Recently I came across several websites and blog sites that were touting the joys of free promotion. It never actually occurred to me personally that there were other sites besides Facebook and Twitter through which to do this without having to give up an arm, leg or that bothersome first born. I personally am grateful for all the help I can get promoting my work. Assuming that you too would enjoy having this information I ran down 5 such sites that I feel comfortable recommending.

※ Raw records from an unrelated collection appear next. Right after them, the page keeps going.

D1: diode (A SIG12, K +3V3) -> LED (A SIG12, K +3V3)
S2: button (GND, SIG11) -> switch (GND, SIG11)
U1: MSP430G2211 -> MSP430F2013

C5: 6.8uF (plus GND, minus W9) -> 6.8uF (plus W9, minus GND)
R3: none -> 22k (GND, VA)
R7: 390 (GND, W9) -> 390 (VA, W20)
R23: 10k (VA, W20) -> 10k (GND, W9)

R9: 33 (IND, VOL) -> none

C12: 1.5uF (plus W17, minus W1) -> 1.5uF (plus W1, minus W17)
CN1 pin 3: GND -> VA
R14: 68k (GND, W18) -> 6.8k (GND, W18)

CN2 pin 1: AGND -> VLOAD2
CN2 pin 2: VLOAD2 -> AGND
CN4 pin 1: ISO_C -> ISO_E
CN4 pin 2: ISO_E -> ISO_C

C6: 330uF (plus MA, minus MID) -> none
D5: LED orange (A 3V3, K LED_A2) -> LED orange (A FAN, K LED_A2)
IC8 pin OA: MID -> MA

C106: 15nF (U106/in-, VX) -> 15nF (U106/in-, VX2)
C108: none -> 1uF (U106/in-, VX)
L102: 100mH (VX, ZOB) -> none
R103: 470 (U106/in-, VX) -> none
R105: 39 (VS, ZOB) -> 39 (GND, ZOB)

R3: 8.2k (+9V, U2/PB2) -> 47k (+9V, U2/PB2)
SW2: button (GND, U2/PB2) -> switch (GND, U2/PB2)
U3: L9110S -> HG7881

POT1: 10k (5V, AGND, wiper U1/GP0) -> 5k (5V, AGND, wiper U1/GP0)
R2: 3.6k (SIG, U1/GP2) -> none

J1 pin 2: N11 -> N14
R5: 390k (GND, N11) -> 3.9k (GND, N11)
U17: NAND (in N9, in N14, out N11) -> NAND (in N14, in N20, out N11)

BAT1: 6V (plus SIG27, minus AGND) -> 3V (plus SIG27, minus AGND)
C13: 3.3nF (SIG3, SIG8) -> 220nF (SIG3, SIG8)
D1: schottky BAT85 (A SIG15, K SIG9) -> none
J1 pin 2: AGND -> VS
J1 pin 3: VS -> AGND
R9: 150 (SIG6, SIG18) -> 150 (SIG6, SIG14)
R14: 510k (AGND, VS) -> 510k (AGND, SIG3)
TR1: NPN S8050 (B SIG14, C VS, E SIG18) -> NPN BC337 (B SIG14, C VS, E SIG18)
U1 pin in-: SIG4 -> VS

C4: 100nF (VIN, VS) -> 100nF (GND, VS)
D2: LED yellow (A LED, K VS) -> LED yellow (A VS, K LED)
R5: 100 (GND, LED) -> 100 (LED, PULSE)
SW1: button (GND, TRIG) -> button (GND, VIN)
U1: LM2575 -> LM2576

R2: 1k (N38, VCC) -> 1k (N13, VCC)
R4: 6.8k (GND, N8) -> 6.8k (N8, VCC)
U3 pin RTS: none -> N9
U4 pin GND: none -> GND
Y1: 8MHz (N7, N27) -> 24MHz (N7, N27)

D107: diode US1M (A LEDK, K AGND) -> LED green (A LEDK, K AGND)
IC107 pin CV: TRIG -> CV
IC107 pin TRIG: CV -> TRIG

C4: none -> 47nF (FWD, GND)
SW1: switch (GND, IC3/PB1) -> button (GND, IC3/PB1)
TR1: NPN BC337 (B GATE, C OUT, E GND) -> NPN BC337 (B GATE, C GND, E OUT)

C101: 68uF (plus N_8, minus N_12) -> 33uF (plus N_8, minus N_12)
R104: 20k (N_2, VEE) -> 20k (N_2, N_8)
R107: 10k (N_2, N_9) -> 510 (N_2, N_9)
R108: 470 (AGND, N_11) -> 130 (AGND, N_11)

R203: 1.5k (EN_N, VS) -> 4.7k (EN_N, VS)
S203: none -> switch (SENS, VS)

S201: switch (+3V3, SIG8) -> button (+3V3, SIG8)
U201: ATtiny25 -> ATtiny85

  • Author Marketing Club: Tired of looking up links to find the best places to submit your books? Here they are all together in one spot. Writers can just click on the logos to load each site’s form, fill in your details, and you are on your way to promoting your work.
  • Free Kindle Books & Tips: No better words can be uttered to a writer than “for free”. On this site just fill out the form and you are good to go. Books have to be free in the Amazon Kindle Store and must have an average user rating of at least 4 out of 5 stars for consideration though. It’s a great tool for writers wanting to try a book out on its own before charging.
  • GalleyCat Facebook Page: Writers can post their book in the “New Books” section. This is an easy way to share your book with readers. Remember that whenever you offer your book through a third party site, read the small print.
  • Often times self-promotion is the name of the game for authors. This site offers writers a place where they can post an article about their title. It is a platform to shout out to readers about what you think is most interesting about your book. Who better to market your book than you?
  • Meet Our Authors Forum: Amazon offers e-book authors a lot of opportunities and one is their “Meet Our Authors Forum”. I think this is cool because how often do you as a reader get the chance to ask authors questions? This is a place designed to allow writers to talk about their work.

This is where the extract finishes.